For any individual employment contract system to survive it must be supported by the major political players and that will only occur when their constituents send them the appropriate message through the ballot box and lobbying.
Both employers and employees must let their representatives know that they are comfortable with individual contracts that deliver a reasonably equitable result for both parties. That involves meeting and challenging the influence of organised labour.
The Federal Government is doing itself no favours by influencing the approval of Australian Workplace Agreements that might satisfy legislation but not the simple concept of the ‘no-disadvantage test’. The Federal Government could do more by promoting the concept of individual employment arrangements among employees – business doesn’t need to be sold on the concept.
It also needs to take action to combat the bad perception among the voting community that some sectors of industry are creating.
Finally there is the issue of the position of small business in the IR environment. According to the Australian Bureau of Statistics, small business at the time of the last review in 2000-2001 represented 97 per cent of all private sector businesses.
If we narrow the view to non-agricultural private sector businesses, small business employed 46 per cent of wage and salary earners. The corresponding statistics for wage and salary earners indicated that small business employed 33 per cent. Whichever way it is viewed, that is a substantial proportion of the employment environment.
Why then is such a large proportion of business seeking exemption from certain significant provisions of employment legislation? Surely it is nonsense that just less than half of Australian non-agricultural private sector employers are seeking those exemptions and that such approaches are getting sympathetic ear from both sides of parliament.
Logic would demand that effective legislation must be able to be equitably applied to the vast majority of those that is purports to cover.
Some of the benefits that State and Federal IR legislation was supposed to deliver were low cost, easily accessible, fast reacting and non legalistic systems that could assist employees and employers with the resolution of disputes, initially by conciliation but backed up by compulsory arbitration. It is arguable whether such a system ever existed as intended and it certainly doesn’t today.
The reality of the cost effectiveness of commercially driven settlements, quite divorced from merit and the absence of easily accessible consequences for frivolous claims, has supported a culture of having a go to see what ‘drops out of the system’.
The increasingly litigious approach of employers and unions to industrial disputation has often brought victory to those with the biggest wallet.

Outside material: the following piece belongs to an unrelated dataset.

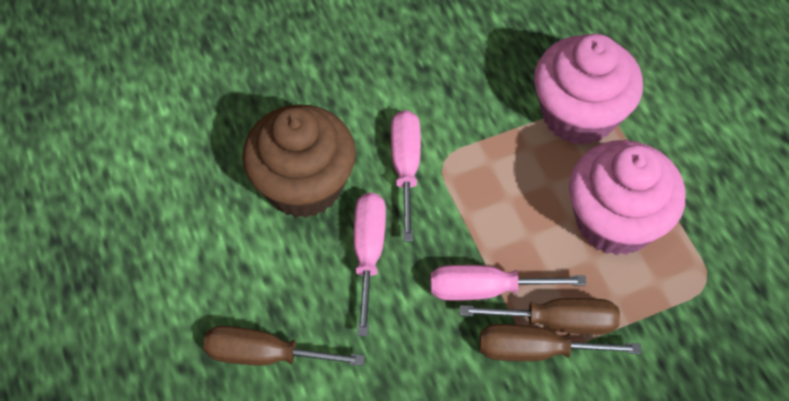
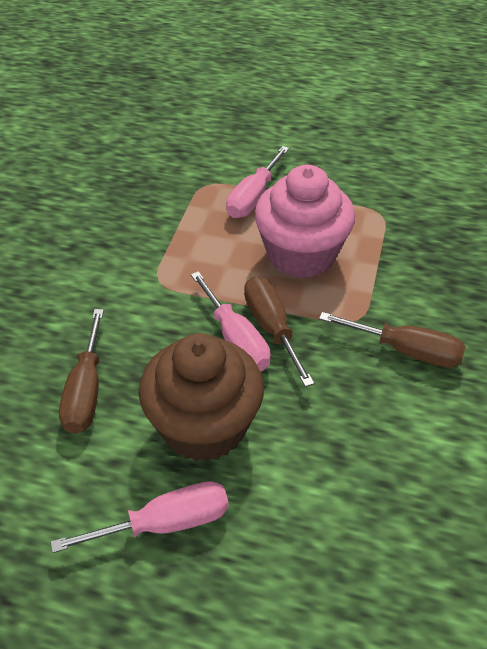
pink cupcake: 2 -> 1

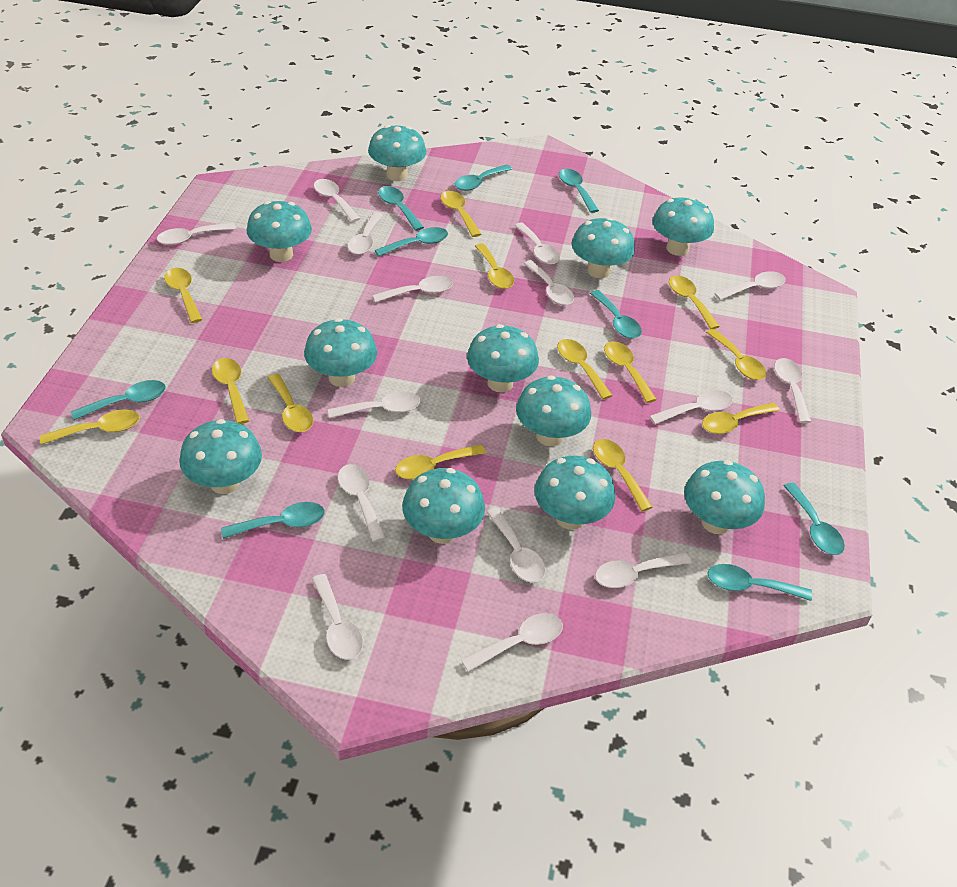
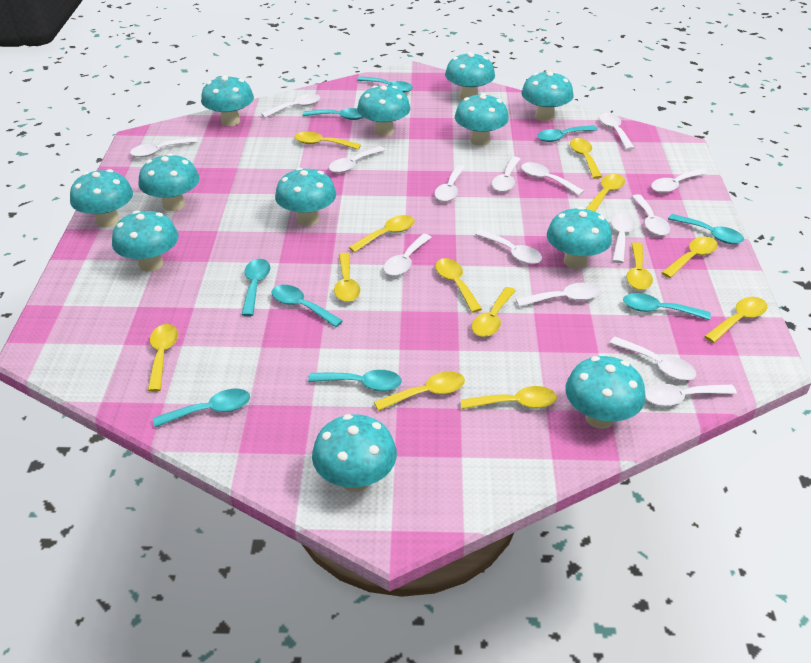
turquoise mushroom: 11 -> 12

The increasingly legalistic approach to dispute resolution sees an early focus on legal gymnastics before the tribunals rather than a pro-active focus on fixing real issues. Those who thumb their nose at the system often appear to be rewarded rather than disadvantaged. This has incorrectly resulted in criticism of systems and those who must work within them rather than the legislation that creates the problem.
The future of equity in the IR environment for all business, whether small or large, is enabling legislation that supports the efforts of employers and employees to work within that environment, not those who play the systems or those who seek exemption.
The future of a robust and equitable IR environment in Australia will depend on the continued existence of healthy State and Federal systems that are aligned but that provide real choice to the majority of employers and employees, not choice dominated by lobby groups representing sectional and ideological interests. Those systems need to be supported by simple systems that get back to a focus on disputes and not the mechanics of those systems.